D. Come insaccati e l’olio di palma?
R. Gli insaccati contengono modificanti chimici di cui sicuramente non conosciamo a fondo i processi metabolici; esiste una discussione aperta sull’olio di palma che non ha prove scientifiche al momento a suo discapito, c’è una percezione generale che non sia un alimento positivo per la salute, ma nessun dato lo dimostra.
D. Il Dipartimento di Biologia dell’Università degli Studi di Roma «Tor Vergata» orienta la propria missione formativa e di ricerca su tematiche all’avanguardia: quali sono le aree di ricerca?
R. Ce ne sono tante, ed è questo il valore aggiunto di questo posto. Siamo multidisciplinari: c’è chi studia l’evoluzione, chi le piante, la dieta dal punto di vista dei vegetali, le alghe per la produzione energetica, la conservazione dell’ambiente, poi ci sono ricercatori nelle aree biomedica e della biologia cellulare e molecolare, ci sono immunologi e virologi, e c’è una parte di biostatistica e di bioinformatica molto sviluppata. Copriamo tutte le aree e ci stiamo muovendo da anni per interagire fra di noi, ma non è facile con poche risorse.

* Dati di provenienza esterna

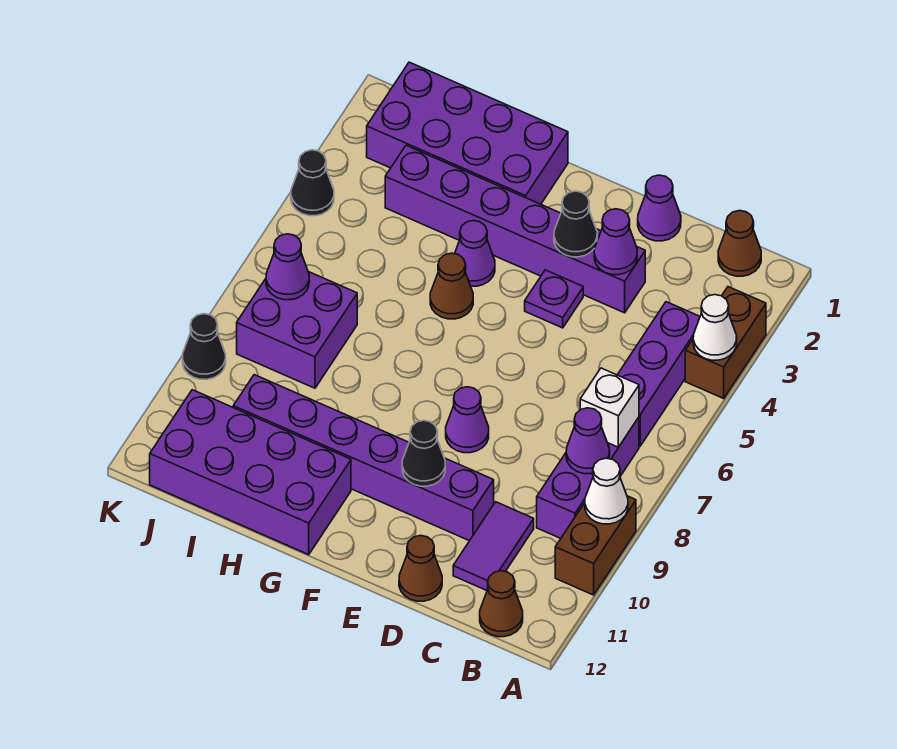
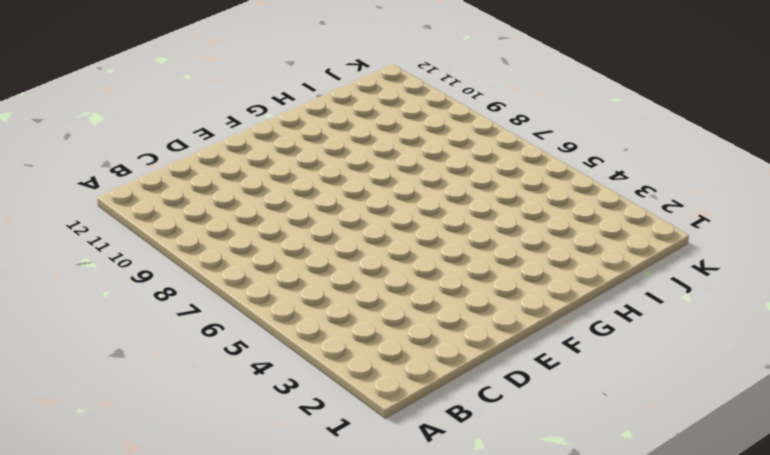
none -> brown brick A3:A4 level 1
none -> brown brick A9:A10 level 1
none -> brown cone B1 level 1

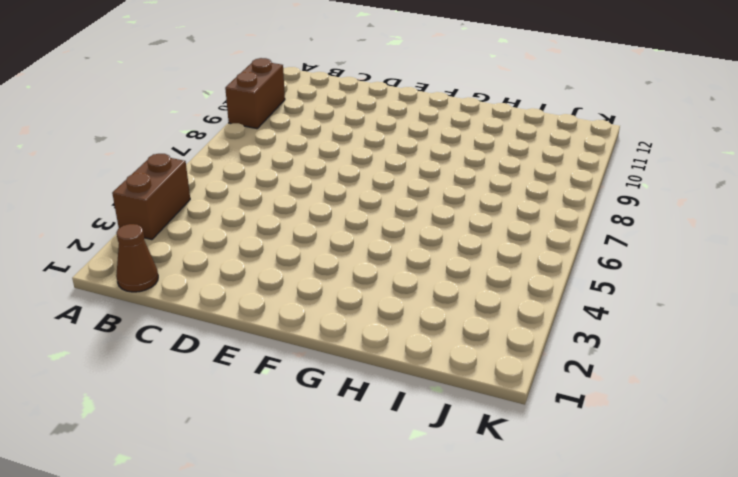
none -> purple brick B4:B6 level 1
none -> purple brick B7:B9 level 1
none -> brown cone B12 level 1

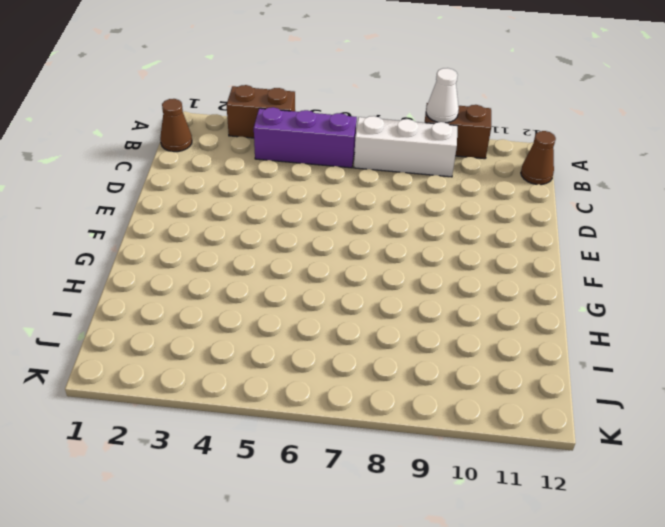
white brick B7:B9 level 1 -> purple brick B7:B9 level 1
none -> purple tile C10:C11 level 1
none -> purple cone D1 level 1
none -> purple brick D3:I3 level 1

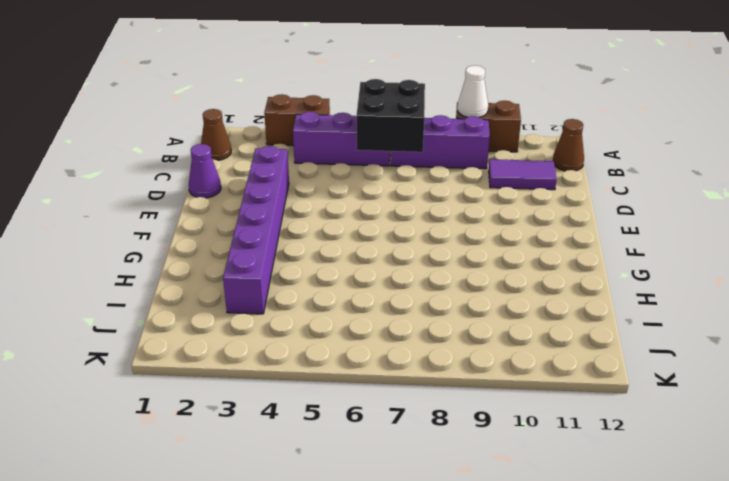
black brick B6:C7 level 2 -> white brick B7 level 2
none -> purple brick D10:I10 level 1
none -> brown cone D12 level 1
none -> purple plate E4 level 1

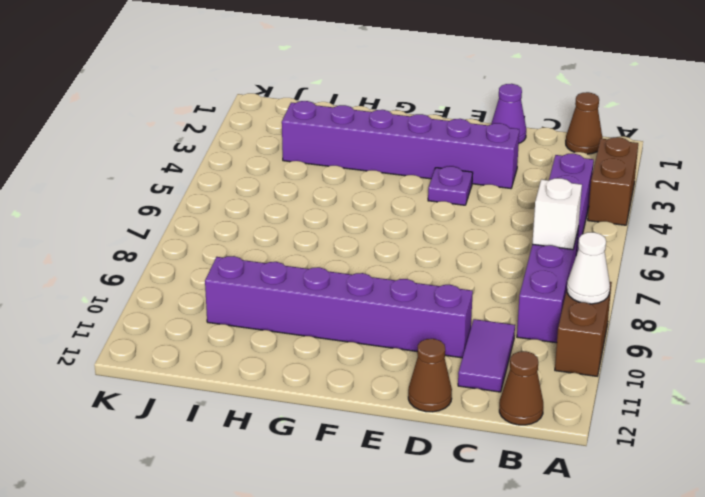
none -> purple cone E8 level 1
none -> purple brick G1:J2 level 1
none -> purple cone G4 level 1

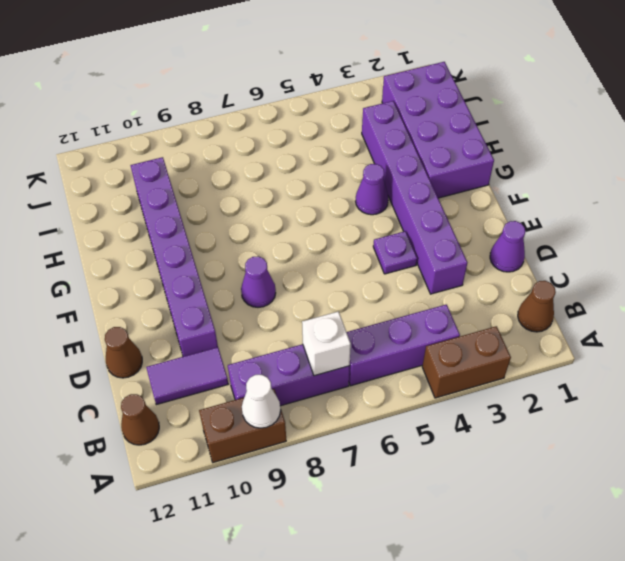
none -> brown cone G5 level 1
none -> purple brick G11:J12 level 1
none -> purple brick I7:J8 level 1

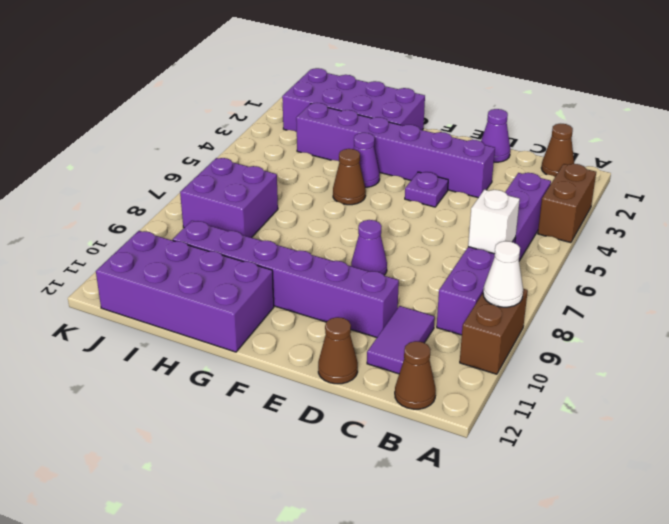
none -> black cone K4 level 1
none -> black cone K9 level 1
none -> white cone A4 level 2

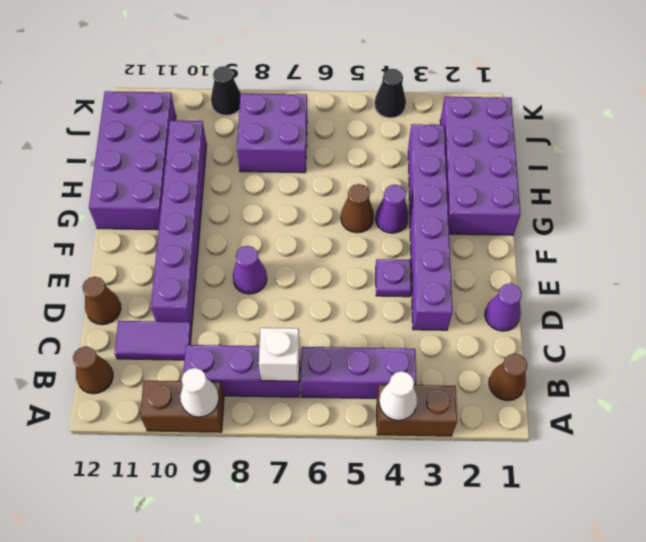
none -> purple cone B8 level 2
none -> purple cone D3 level 2
none -> black cone E3 level 2

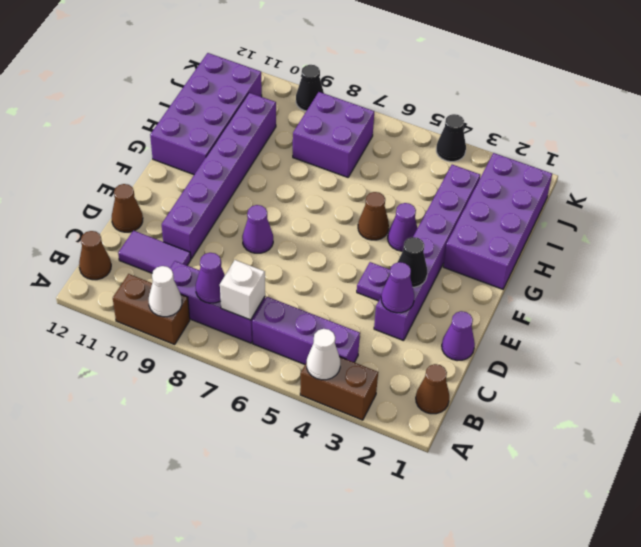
none -> black cone E10 level 2
none -> purple cone J7 level 2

Stiamo facendo una politica di reclutamento di giovani professori, non esiste nepotismo.
D. Forse la più grande conquista della medicina sono stati i vaccini, e mai come in questo periodo si assiste a un drastico calo delle vaccinazioni, anche tra gli adulti: quali sono i motivi di questa paura irrazionale? Quali potrebbero essere le conseguenze nel lungo periodo?
R. Sui vaccini io ho un’idea molto precisa: tutto nasce da una vera e propria «bufala», cioè un articolo scientifico che collegava le vaccinazioni all’autismo, che è stato ritrattato, smentito, bocciato dalla comunità scientifica e in parte anche dallo stesso autore. Nonostante questo è rimasto ed è stato diffuso su internet, e questo ha creato l’allontanamento dalle campagne di vaccinazione, ci esponiamo ad antichi pericoli che avevamo debellato. Tutto questo è da irresponsabili, è uno dei frutti più malati della globalizzazione.
D. I vaccini non prendono tutti i ceppi dell’influenza. Qual è il loro beneficio?
R. Essi si studiano nella stagione precedente, quando cominciano le epidemie influenzali nel mondo a causa della variazione climatica, e si prevede qual è, sulla base di dati statistici, l’incidenza di determinati ceppi di influenza nelle nostre popolazioni, e si fa una campagna di vaccinazione influenzale che non copre tutti i ceppi, bensì quelli con i quali sicuramente verremo a contatto. Tutte le vaccinazioni sono fatte su base statistica.
D. Lei è vaccinato?
R. Io sì. Lo sono anche i miei figli ed i miei genitori.